Mr. Liedtke wrote a long article, stuffed with data, and explained everything except the obvious. The traditional media are like the Babylonian cuneiform crowd when sheepskin caught fire among the scribes. Times changes. Needs evolve. Kids ignore mummy and daddy.

Stephen Arnold, November 23, 2009

I want to report to the Bureau of Engraving and Printing that I was not paid to point out that children want information in a relevant medium. Oh, while I have the Bureau’s attention, the quality of the $5 bills seems to be deteriorating. The DC subway ticket machine could not read the three fives I had with me. I suppose these machines are like some of the kids who are reading averse.

Google and Its Desired Repositories

November 21, 2009

I find “desired repositories” quite enticing. I was going to call this write up “A Repository Named Desire” but I was fearful that some lawyer responsible for the Tennessee Williams’ play would object. Most of the Sergey-and-Larry-eat-pizza Google pundits follow the red herrings dragged by the Googlers toward the end of each week. Not me. I pretty much ignore the Google public statements because those have a surreal quality for me. The messages seem oddly disconnected from what Google’s deep thinkers are * actually doing *. When Google does a webinar, it is too late for the competitors to do much more than go to their health club and work off their frustrations.

desired repository

That looks simple. From US20090287664. Notice that the types of repositories are extensible.

If you want to see some of the fine tuning underway with the Google plumbing, take a peek at 20090287664, Determination of a Desired Repository. This is a continuation of a 2005(!) invention in case you thought the method looked familiar.
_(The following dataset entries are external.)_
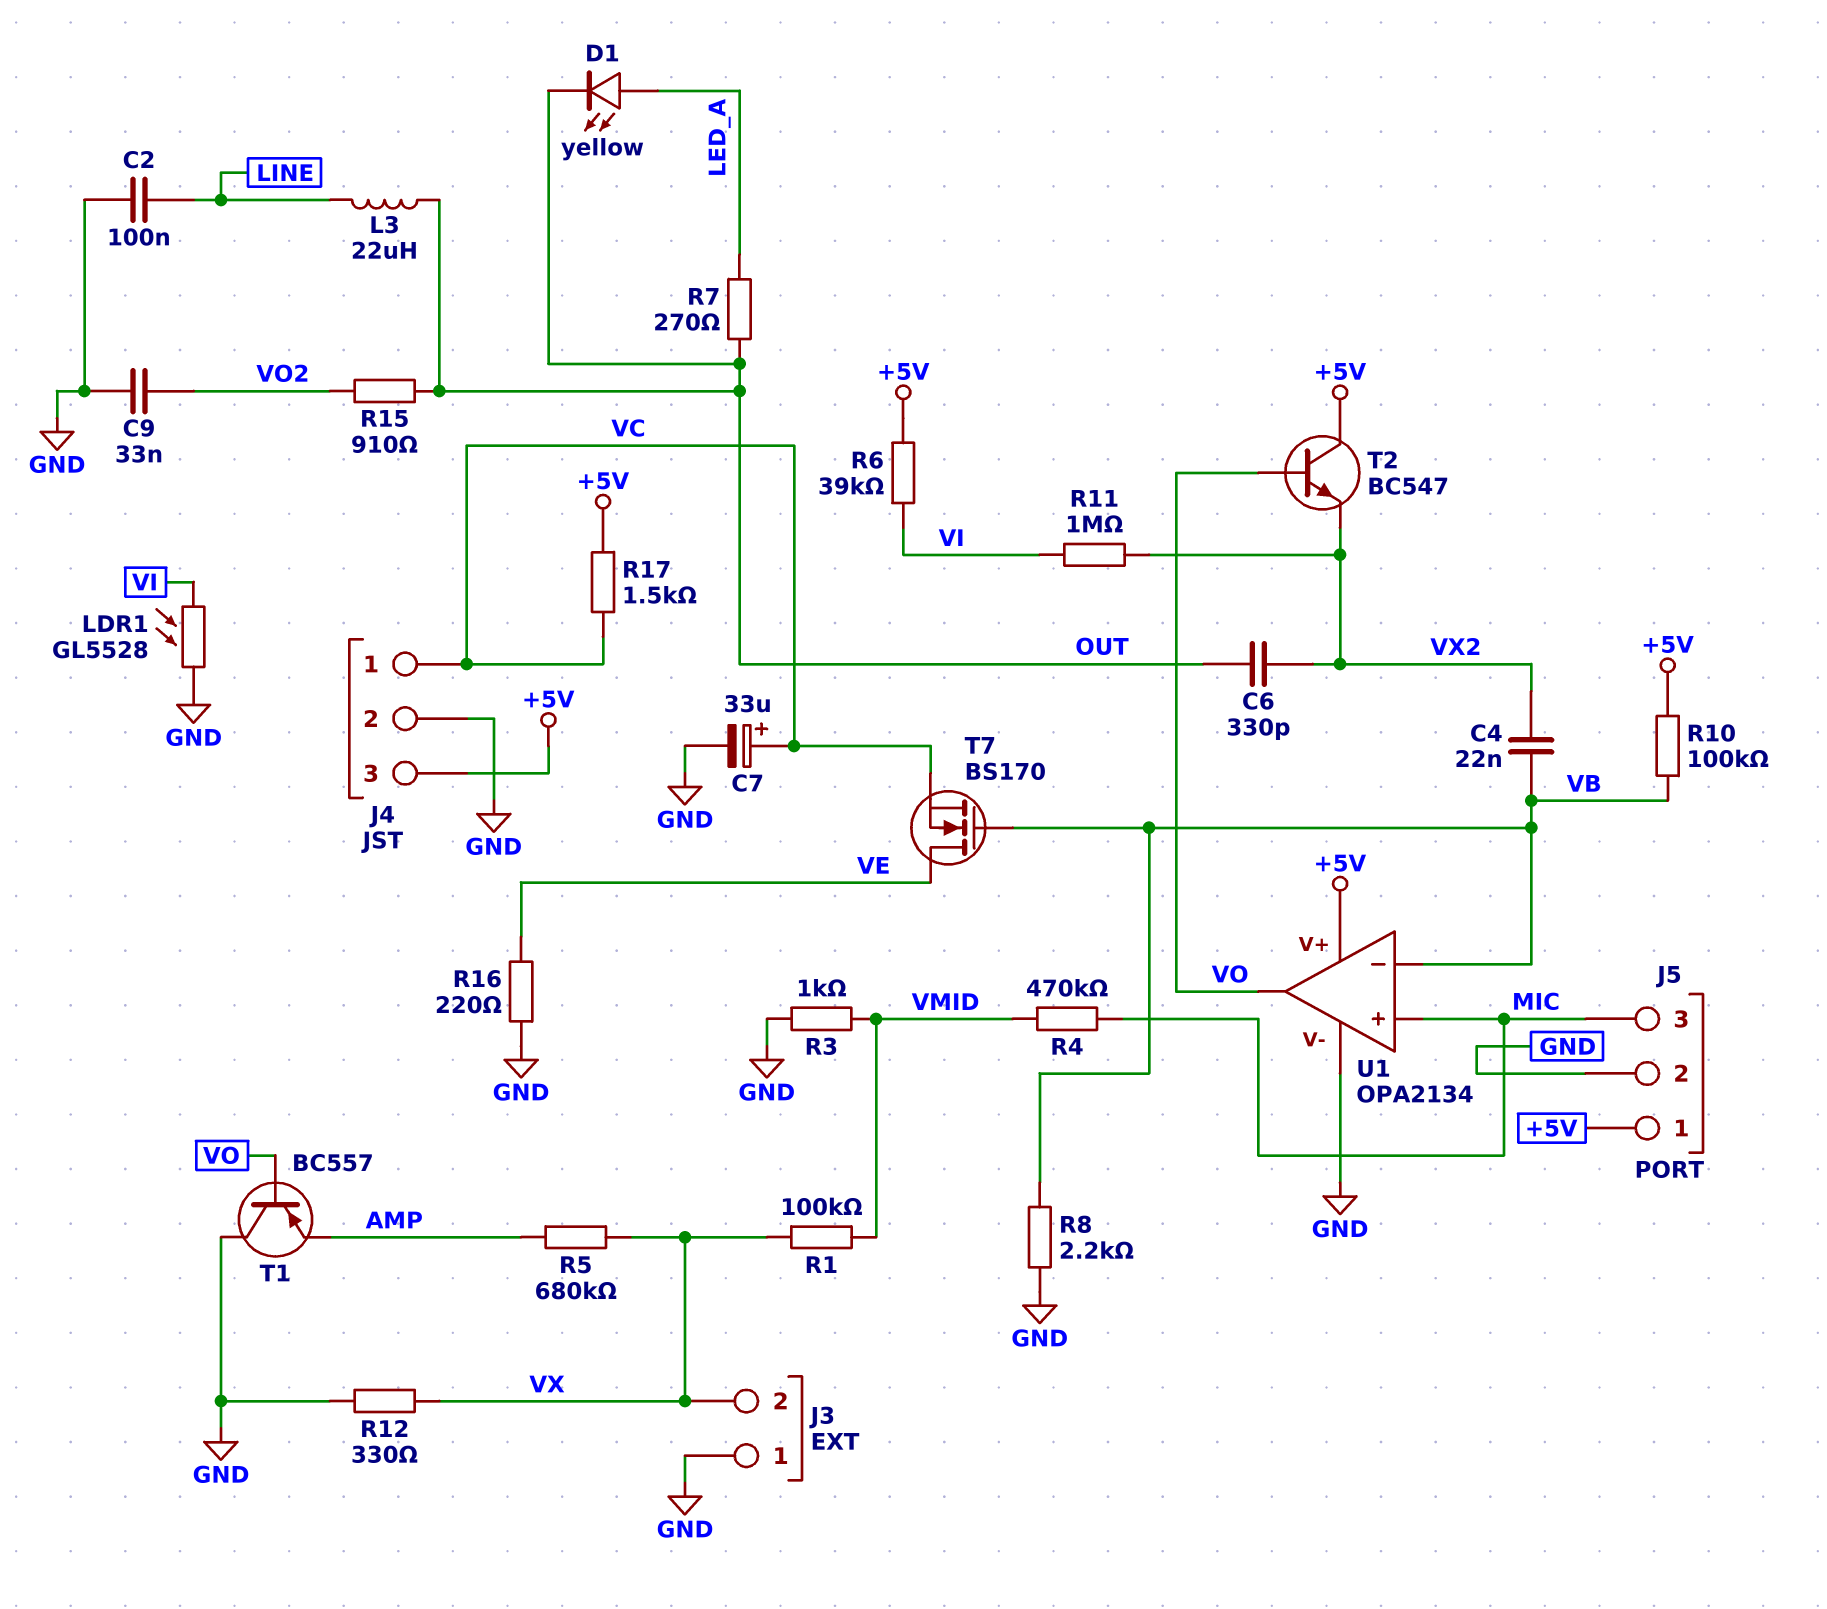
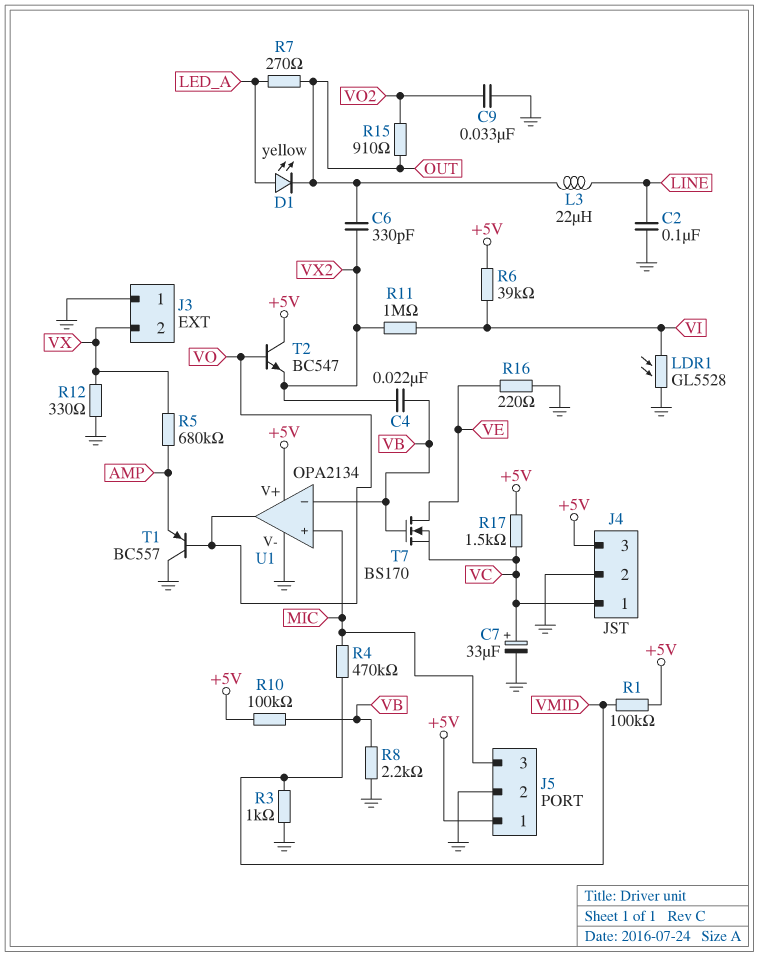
R1: 100k (VMID, VX) -> 100k (+5V, VMID)

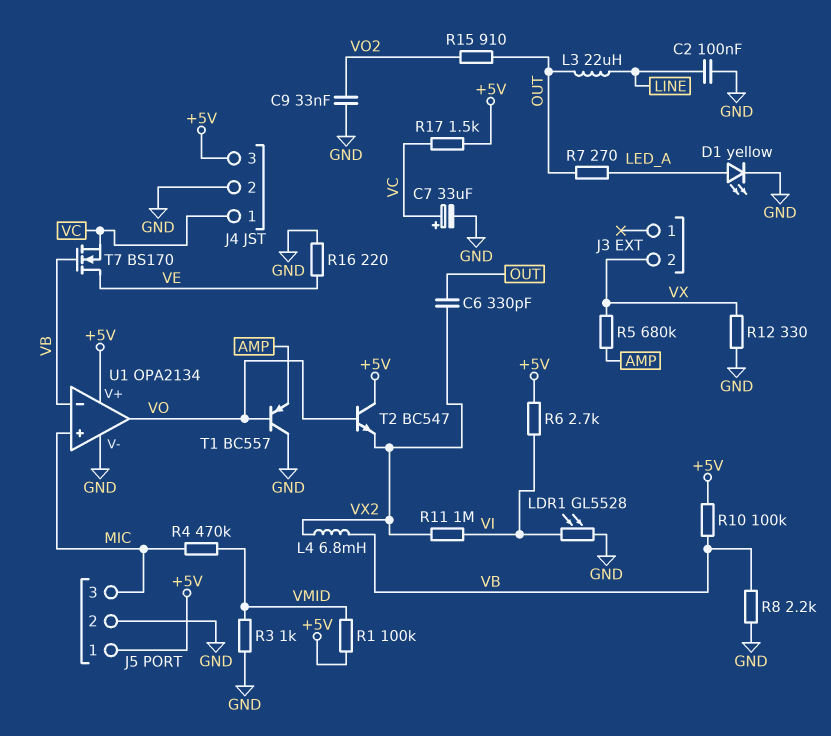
C4: 22nF (VB, VX2) -> none
D1: LED yellow (A LED_A, K OUT) -> LED yellow (A LED_A, K GND)
J3 pin 1: GND -> none
L4: none -> 6.8mH (VB, VX2)
R6: 39k (+5V, VI) -> 2.7k (+5V, VI)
You can find the write up at your favorite US government Web site, the USPTO. (Don’t you just love that search interface. Someone told me that the search engine was from OpenText, and I am trying to verify that statement.)

Here’s what caught my attention:

A system receives a search query from a user and searches a group of repositories, based on the search query, to identify, for each of the repositories, a set of search results. The system also identifies one of the repositories based on a likelihood that the user desires information from the identified repository and presents the set of search results associated with the identified repository.

Seems obvious, right? Now think of this at Google scale. Different problem? It is in my book. What has the Google accomplished? Just one claim. Desired repositories at Google scale.

Stephen Arnold, November 21, 2009

Again, I want to report to the USPTO that I was not paid to write yet another cryptic comment about a Google plumbing invention.

Medical Disinformation: Is My Doc Getting Dis-Info?

November 21, 2009

I read an article, which if spot on, troubled me. The story appeared in TechDirt with the catchy title “Senate Exploring Med School Profs Putting Names On Ghostwritten Journal Articles In Favor Of Drugs.” I have some modest experience in the halls of Congress, and I have heard about the influence of big pharma. As a result, I am doubtful that much traction will come from the drag strip tires slapped on the information highway over this matter. Nevertheless, let me point you to the passage in the article that I found memorable:

…often the pharma companies would ghostwrite articles, and then get professors to basically put their names on the works, which were designed to emphasize the benefits of certain drugs, while hiding or de-emphasizing the risks.

My father is ill, and I am concerned about his care. The idea that some medications may not work as “advertised” bothers me. Heck, I take some medications. What about me? Maybe this marketing stuff has strayed outside the faded white lines on the information highway?

Stephen Arnold, November 21, 2009

I think I will disclose to the US Senate Sergeant at Arms that I was not paid to write this article. Think it will help? Will some online vendors charge for possibly incorrect marketing collateral?